In 1974 Strete published a magazine dedicated to Native American science fiction, Red Planet Earth. His play Paint Your Face On A Drowning In The River (originally produced May 16, 1984 by East/West Players in Los Angeles, CA) was the 1984 Dramatists Guild/CBS New Plays Program first-place winner.

Strete has published four collections of short fiction: The Bleeding Man and Other Science Fiction Stories, If All Else Fails..., Dreams That Burn in the Night and Death Chants.
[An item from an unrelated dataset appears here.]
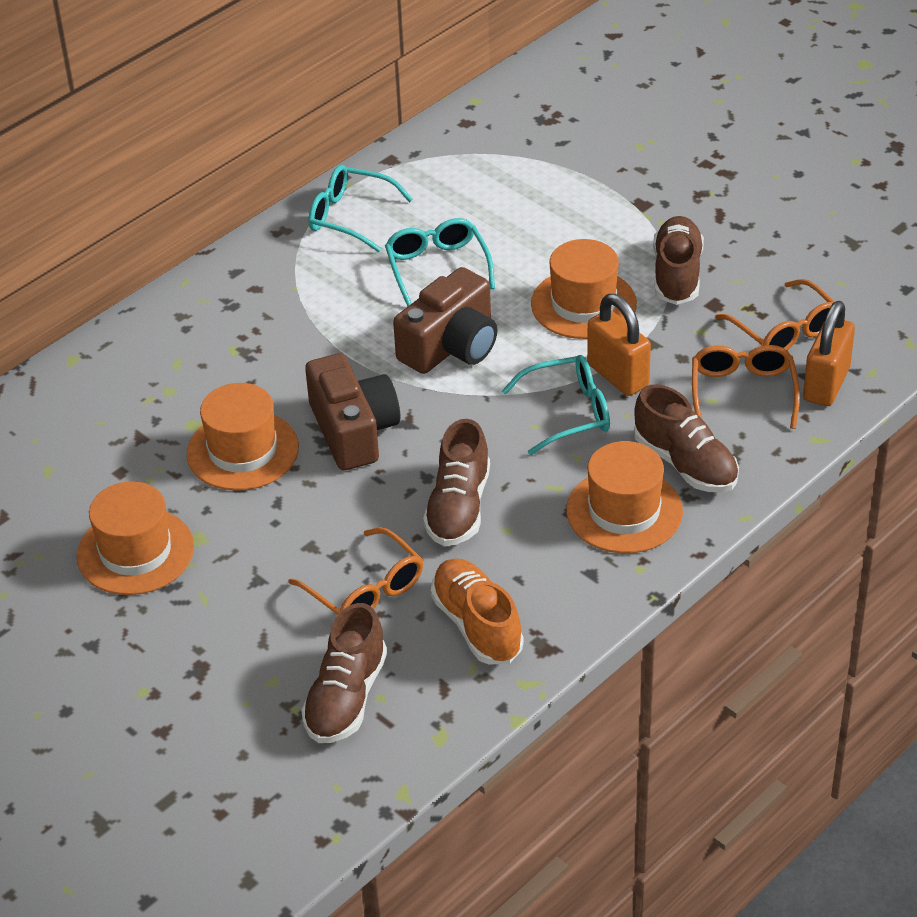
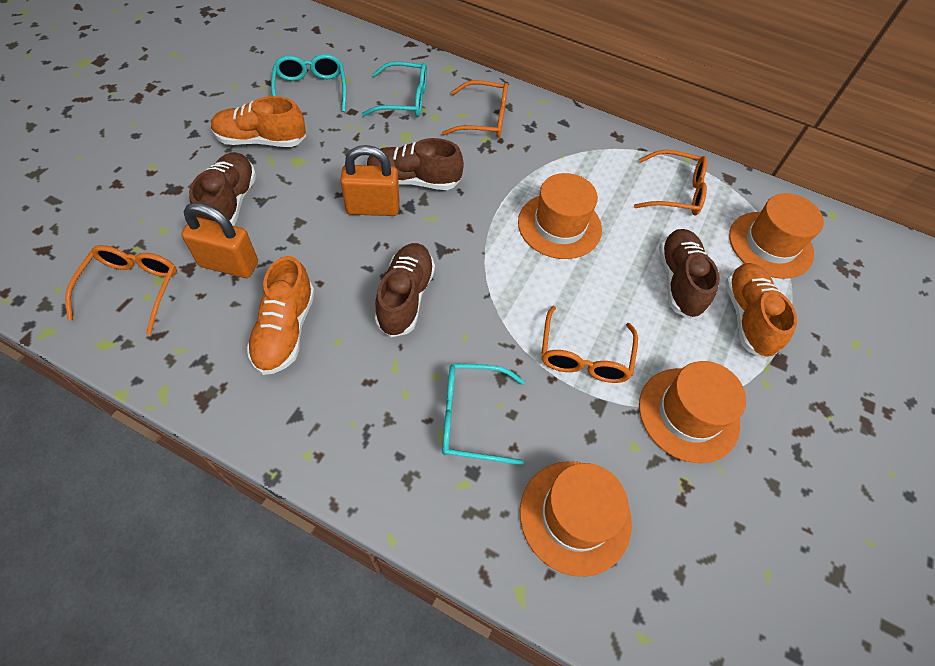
brown camera: 2 -> 0
orange glasses: 3 -> 4
orange shoe: 1 -> 3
He has also published two novels, To Make Death Love Us (published under the name Sovereign Falconer) and Death in the Spirit House.

==Bibliography==
- The Bleeding Man (1978)
- Paint Your Face On a Drowning in the River (1978)
- When Grandfather Journeys into Winter (1979)
- Dark Journey (1979)
- If All Else Fails (1980)
- Burn Down the Night (1982)
- Dreams That Burn in the Night (1982)
- Death in the Spirit House (1988)
- Big Thunder Magic (1990)
- The World in Grandfather's Hands (1995)
- How the Indians Bought the Farm (1996)
- They Thought They Saw Him (1996)
- Little Coyote Runs Away (1997)
- The Lost Boy And The Monster (1997)
- The Rattlesnake Who Went To School (2004)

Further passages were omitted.